Der Krieg stellte für beide Nationen eine große Belastungsprobe dar, da der erhoffte schnell Sieg nicht eintraf. Erst im Jahr 2055 kam es zu einer vernichtenden und kriegsentscheidenden Niederlage bei Kergfurt. Die Armee von Aramain wurde dabei vollständig aufgerieben und der Fürst und seine Nachkommen gefangen genommen und schließlich gehängt.

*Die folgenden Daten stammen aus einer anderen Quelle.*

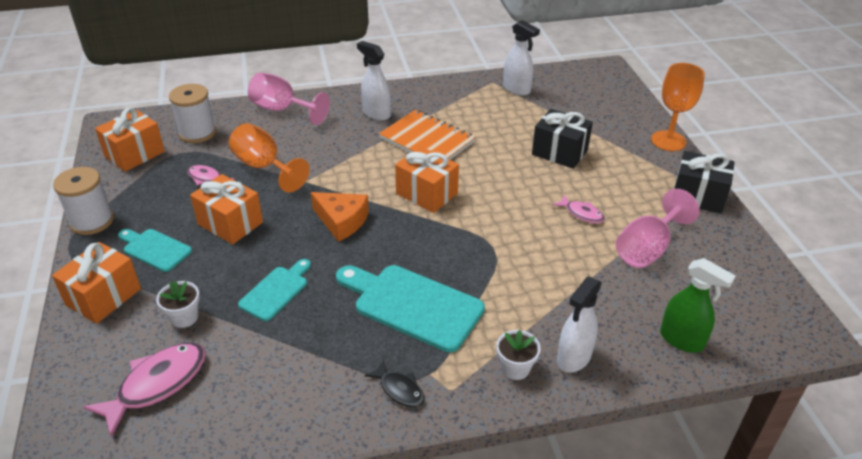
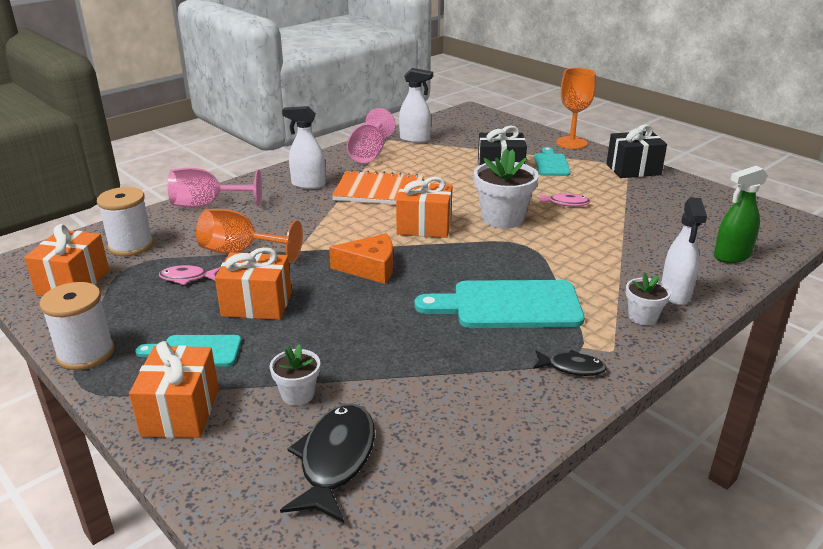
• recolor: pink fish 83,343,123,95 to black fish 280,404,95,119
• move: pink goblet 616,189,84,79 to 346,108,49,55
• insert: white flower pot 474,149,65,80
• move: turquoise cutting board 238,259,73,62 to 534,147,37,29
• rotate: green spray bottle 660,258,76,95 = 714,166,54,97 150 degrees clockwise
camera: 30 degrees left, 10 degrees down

Dies bedeutete das Ende für das Fürstentum und Merdur annektierte 2056 das gesamte nördliche Gebiet - die Ebenen von Aramain und die Kergfurt. Der südliche Teil zerfiel in unabhängige Grafschaften und Herzogtümer. Dabei verdoppelte sich die Fläche des Königreiches und der damalige König Warkat lies die Hauptstadt von Nordgard in das strategisch günstigere Rokan verlagern.

Anschließend kam es Aufgrund von weiteren Eroberungswünschen zum ersten Merdur-gendarischen Krieg. Der Krieg wurde durch die Invasion der Schatten unterbrochen und führte anschließend zu einer Niederlage des merduranischen Invasionsheeres und zur Gründung des Königreichs Gendar.

Gendar und Merdur sehen sich von diesem Zeitpunkt an als Erzfeinde an und beide Königreiche leisten sich die größten und stärksten Armeen Vargards um der Gegenseite Einhalt gebieten zu können.

Merdur versucht in der Zwischenzeit sein Gebiet weiter zu erweitern und erobert im Jahre 2372 die Nerain Inseln vom Königreich Lothrien. Der Krieg selbst dauert noch einige Jahre bis im Jahr 2379 Lothrien die Eroberung der Nerain Insel anerkennt und kapituliert. Anschließend wird das Augenmerk immer mehr auf das Gebiet um den Berg Tangron gerichtet, da hier immer mehr Dörfer und Siedlungen sich zu Städten zusammen schließen.

Als im Jahr 2451 sich die vielen Küstenstädte am Largotgebirge zum Königreich Tangron zusammen schließen, erklärt Merdur Tangron den Krieg. Allerdings kam es hierbei zu kaum einer Schlacht und nachdem es in Merdur interne Rivalitäten um die Thronfolge gab, wurde die Truppen Merdurs auch wieder abgezogen um in der Hauptstadt und den anderen wichtigen Städten für Ruhe sorgen zu können. Merdur stand bei diesem Ereignis nur knapp vor einem Bürgerkrieg.

Im Jahr 2836 brach in Merdur die Pest aus und wütet dort knapp 9 Jahre, bis ins Jahr 2845. Das Unglück kostete einem Viertel der Gesamtbevölkerung das Leben. Aufgrund des Unglücks benötigte Merdur dringend Geld, weshalb sich der damalige Schatzmeister dazu entschied, die Insel Dagrov für 100.000 Gulden an Gendar zu verkaufen.

14 Jahre später fordert Merdur die Insel zurück König Rethos - der Enkel König Rothars - erklärt den Kauf für ungültig da er diesen nie genehmigte. Gendar blieb hierbei stur und die Spannungen endeten im zweiten merdur-gendarischen Krieg.